Recommended esophagus cancer proton therapy indications

Indications

  • 1)

    Stage I–III esophageal cancer

    • Proton therapy had clinical benefit in terms of postoperative morbidity and hospitalization in a multinational study comparing protons and intensity-modulated photon therapy for esophageal cancer after accounting for patient, tumor, and treatment factors. [CR]

      • i.

        Postoperative overall complications reduced by 40%.

      • ii.

        Postoperative pulmonary complications reduced by 47%.

      • iii.

        Postoperative cardiac complications reduced by 48%.

      • iv.

        Postoperative wound complications reduced by 75%.

      • v.

        Postoperative length of hospitalization reduced from a mean of 12.4 days (photons) to 9.2 days (proton).

      • vi.

        Postoperative 90-day mortality: 4.3% (photon) versus 0.9% (proton).

    • The relative benefits of proton therapy compared with the best intensity-modulated radiation therapy (IMRT) plans are based on the following systematic evaluation of a 55-patient cohort study [CR] :

      • i.

        Mean lung dose reduced by at least 30%.

      • ii.

        Lung volume of 5 Gy reduced by 45%, volume of 10 Gy reduced by 30%, and volume of 20 Gy reduced by 20% to 5%.

      • iii.

        Mean heart dose reduced by at least 35%.

      • iv.

        Mean liver dose reduced by 70% (for mid to distal esophageal tumors).

      • v.

        Maximum spinal cord hot spot dose reduced by 20%.

    • Proton therapy significantly spares heart and cardiac substructures in a large cohort of esophageal cancer [CR]

      • i.

        Compared with IMRT, proton beam therapy (PBT) resulted in significantly lower mean heart dose (MHD) and heart V5, V10, V20, V30, and V40, along with lower radiation exposure to the four chambers and four coronary arteries.

      • ii.

        Compared with passively scattered proton therapy (PSPT), intensity-modulated proton therapy (IMPT) resulted in significantly lower heart V20, V30, and V40 but not MHD or heart V5 or V10. IMPT also resulted in significantly lower radiation doses to the left atrium, right atrium, left main coronary artery, and left circumflex artery, but not the left ventricle, right ventricle, left anterior descending artery, or right coronary artery. Factors associated with lower MHD included PBT ( P < .001).

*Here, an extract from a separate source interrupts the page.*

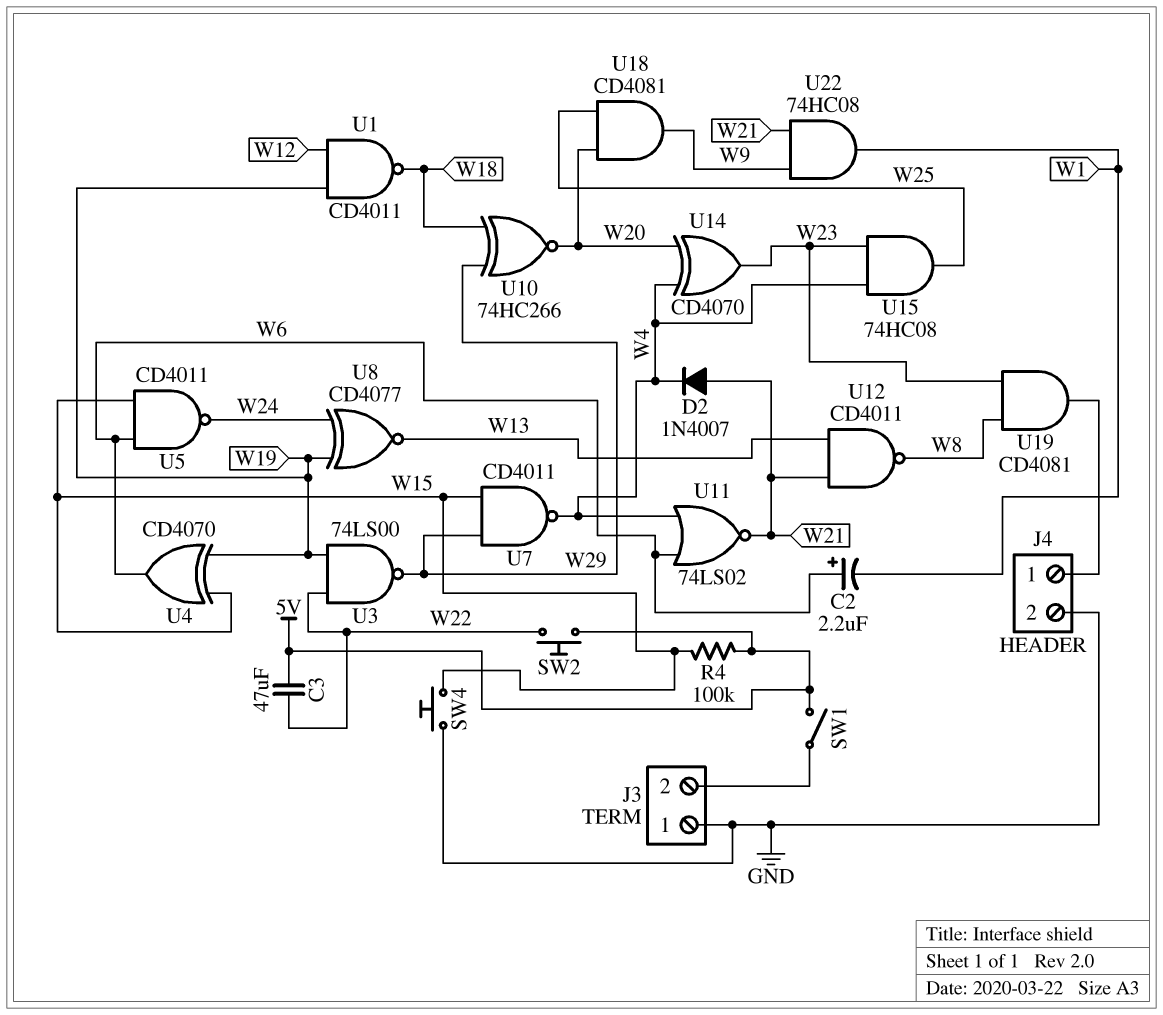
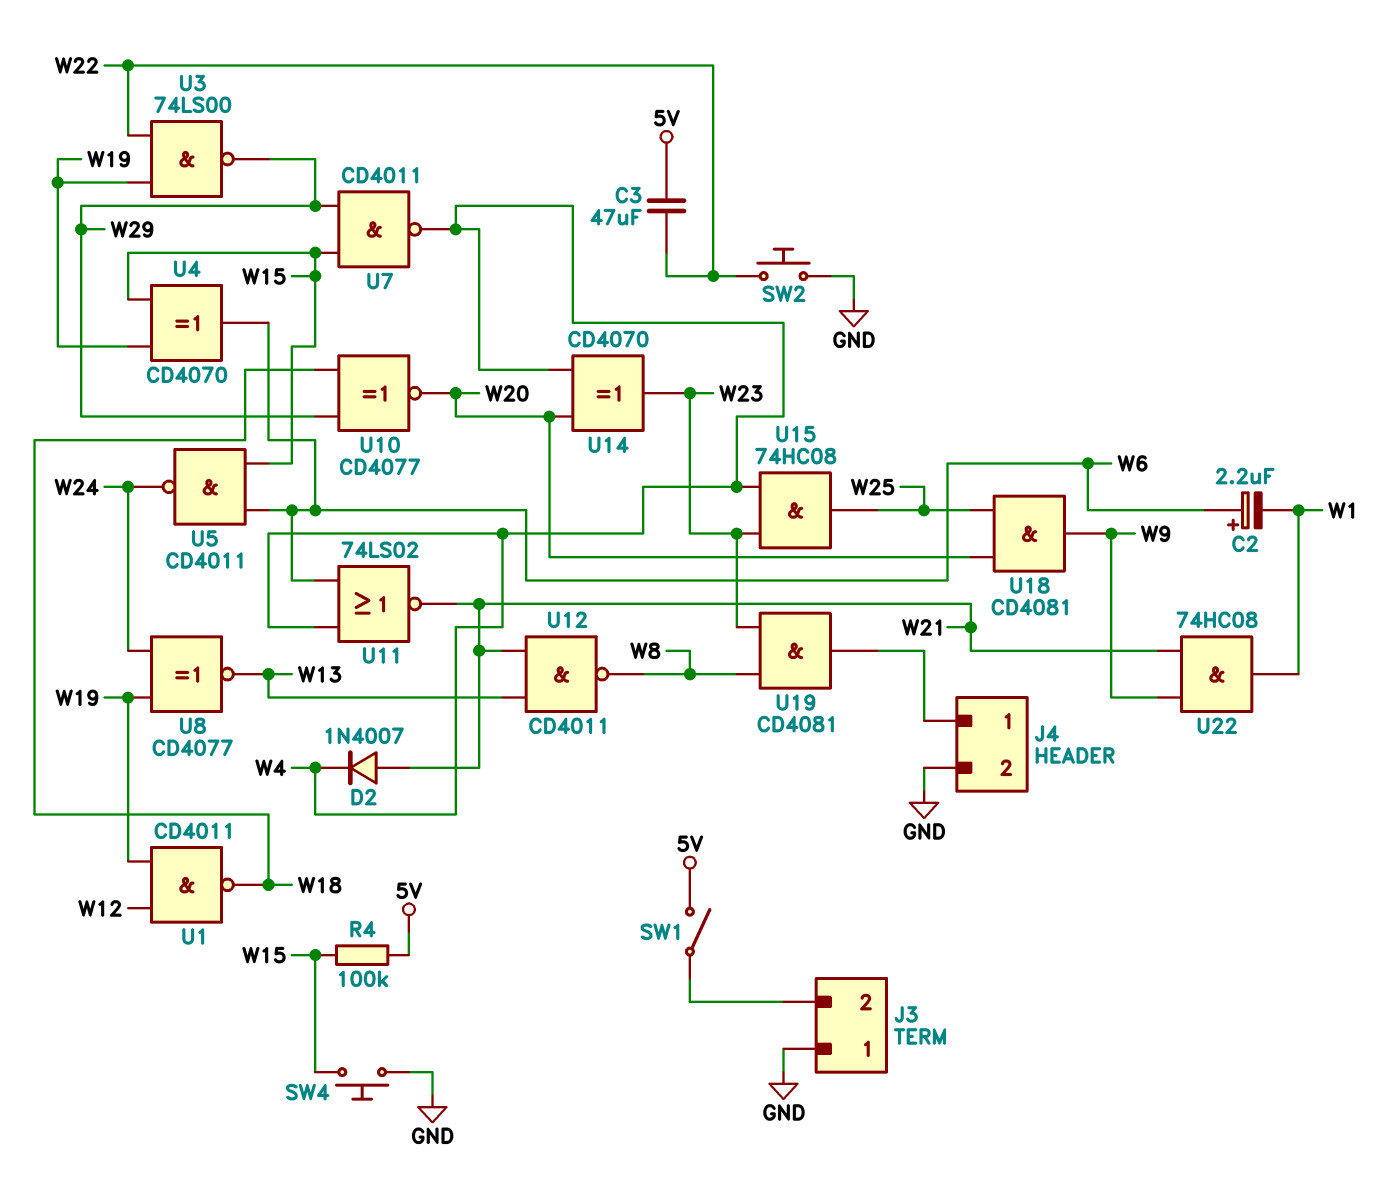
SW2: button (5V, W22) -> button (GND, W22)
U10: XNOR 74HC266 (in W18, in W29, out W20) -> XNOR CD4077 (in W18, in W29, out W20)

    • Definitive chemoradiation using proton beam therapy versus IMRT for esophageal cancer improves survival outcomes [CR]

      • i.

        Compared with IMRT, PBT had significantly better overall survival (OS; P = .011), progression-free survival (PFS; P = .001), distant metastasis-free survival (DMFS; P = .031), as well as marginally better locoregional failure-free survival (LRFFS; P = .075).

      • ii.

        No significant differences in rates of treatment-related toxicities were observed between groups.

      • iii.

        On multivariate analysis, IMRT had worse OS (hazard ratio [HR]: 1.454; P = .01), PFS (HR: 1.562; P = .001), and LRFFS (HR: 1.461; P = .041) than PBT. Subgroup analysis by clinical stage revealed considerably higher 5-year OS (34.6% vs. 25.0%; P = .038) and PFS rates (33.5% vs. 13.2%; P = .005) in the PBT group for patients with stage III disease.

    • Inclusion criteria

      • i.

        All resectable or unresectable esophageal cancer patients with nonmetastatic esophageal cancers.

      • ii.

        Adenocarcinoma or squamous cell carcinoma.

      • iii.

        Eligible to receive definitive or preoperative chemoradiation.

      • iv.

        Involves any part of the proximal thoracic to distal esophagus, the gastroesophageal junction, and the cardia of the stomach.

  • 2)

    IMPT is indicated for esophageal cancer.